What is expected:
Your answer should be the exact lines of the data below from the one containing "line: (583, 862) -> (623, 749), added" through the one containing "line: (858, 114)"; please include nothing else.

Data in this exercise:
-*-*-

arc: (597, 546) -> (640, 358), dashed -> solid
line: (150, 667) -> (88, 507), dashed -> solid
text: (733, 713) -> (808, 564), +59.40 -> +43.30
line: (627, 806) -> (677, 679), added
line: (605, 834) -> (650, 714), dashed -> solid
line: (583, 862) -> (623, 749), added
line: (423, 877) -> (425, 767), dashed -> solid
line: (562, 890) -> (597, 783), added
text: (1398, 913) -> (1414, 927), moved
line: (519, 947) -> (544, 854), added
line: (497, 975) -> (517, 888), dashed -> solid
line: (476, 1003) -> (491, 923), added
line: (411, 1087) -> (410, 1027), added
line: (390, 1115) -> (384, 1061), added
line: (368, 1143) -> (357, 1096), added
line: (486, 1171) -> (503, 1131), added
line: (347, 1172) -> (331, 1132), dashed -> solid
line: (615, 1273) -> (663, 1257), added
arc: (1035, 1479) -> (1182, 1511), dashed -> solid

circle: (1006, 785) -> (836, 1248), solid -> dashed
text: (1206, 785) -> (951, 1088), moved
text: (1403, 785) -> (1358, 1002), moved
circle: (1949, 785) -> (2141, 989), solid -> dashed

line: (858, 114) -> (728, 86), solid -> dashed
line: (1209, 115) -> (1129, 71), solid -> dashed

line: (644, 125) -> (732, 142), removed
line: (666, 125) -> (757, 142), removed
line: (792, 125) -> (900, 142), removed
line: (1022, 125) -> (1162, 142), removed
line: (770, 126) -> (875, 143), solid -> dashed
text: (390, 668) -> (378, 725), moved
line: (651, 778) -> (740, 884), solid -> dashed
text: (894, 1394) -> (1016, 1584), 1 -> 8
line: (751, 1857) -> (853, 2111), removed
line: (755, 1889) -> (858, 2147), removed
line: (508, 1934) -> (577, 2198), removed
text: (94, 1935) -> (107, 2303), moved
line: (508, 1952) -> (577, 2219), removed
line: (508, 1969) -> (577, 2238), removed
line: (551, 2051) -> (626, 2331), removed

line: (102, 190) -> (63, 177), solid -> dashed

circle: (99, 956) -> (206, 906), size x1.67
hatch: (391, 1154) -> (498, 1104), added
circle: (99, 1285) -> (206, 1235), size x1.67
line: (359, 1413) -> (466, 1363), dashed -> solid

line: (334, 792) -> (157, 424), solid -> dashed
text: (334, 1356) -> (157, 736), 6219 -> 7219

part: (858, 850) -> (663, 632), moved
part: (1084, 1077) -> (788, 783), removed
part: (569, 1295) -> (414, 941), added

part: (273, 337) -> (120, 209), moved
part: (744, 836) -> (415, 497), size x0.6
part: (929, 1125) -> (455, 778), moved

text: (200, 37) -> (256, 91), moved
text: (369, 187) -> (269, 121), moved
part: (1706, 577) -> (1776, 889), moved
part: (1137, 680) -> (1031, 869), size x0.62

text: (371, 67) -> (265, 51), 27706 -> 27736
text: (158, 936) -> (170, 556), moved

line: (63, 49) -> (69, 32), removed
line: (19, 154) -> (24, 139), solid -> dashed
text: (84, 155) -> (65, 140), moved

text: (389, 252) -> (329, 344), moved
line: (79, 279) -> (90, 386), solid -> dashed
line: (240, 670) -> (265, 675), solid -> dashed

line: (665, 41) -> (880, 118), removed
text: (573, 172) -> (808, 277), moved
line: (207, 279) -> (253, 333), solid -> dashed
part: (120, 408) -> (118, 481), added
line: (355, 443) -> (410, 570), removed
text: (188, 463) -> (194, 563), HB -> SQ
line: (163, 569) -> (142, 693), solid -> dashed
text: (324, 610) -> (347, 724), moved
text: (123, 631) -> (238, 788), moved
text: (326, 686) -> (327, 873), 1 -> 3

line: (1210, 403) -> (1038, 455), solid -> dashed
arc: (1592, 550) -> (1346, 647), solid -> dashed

-*-*-

Reply to the task:
line: (583, 862) -> (623, 749), added
line: (423, 877) -> (425, 767), dashed -> solid
line: (562, 890) -> (597, 783), added
text: (1398, 913) -> (1414, 927), moved
line: (519, 947) -> (544, 854), added
line: (497, 975) -> (517, 888), dashed -> solid
line: (476, 1003) -> (491, 923), added
line: (411, 1087) -> (410, 1027), added
line: (390, 1115) -> (384, 1061), added
line: (368, 1143) -> (357, 1096), added
line: (486, 1171) -> (503, 1131), added
line: (347, 1172) -> (331, 1132), dashed -> solid
line: (615, 1273) -> (663, 1257), added
arc: (1035, 1479) -> (1182, 1511), dashed -> solid

circle: (1006, 785) -> (836, 1248), solid -> dashed
text: (1206, 785) -> (951, 1088), moved
text: (1403, 785) -> (1358, 1002), moved
circle: (1949, 785) -> (2141, 989), solid -> dashed

line: (858, 114) -> (728, 86), solid -> dashed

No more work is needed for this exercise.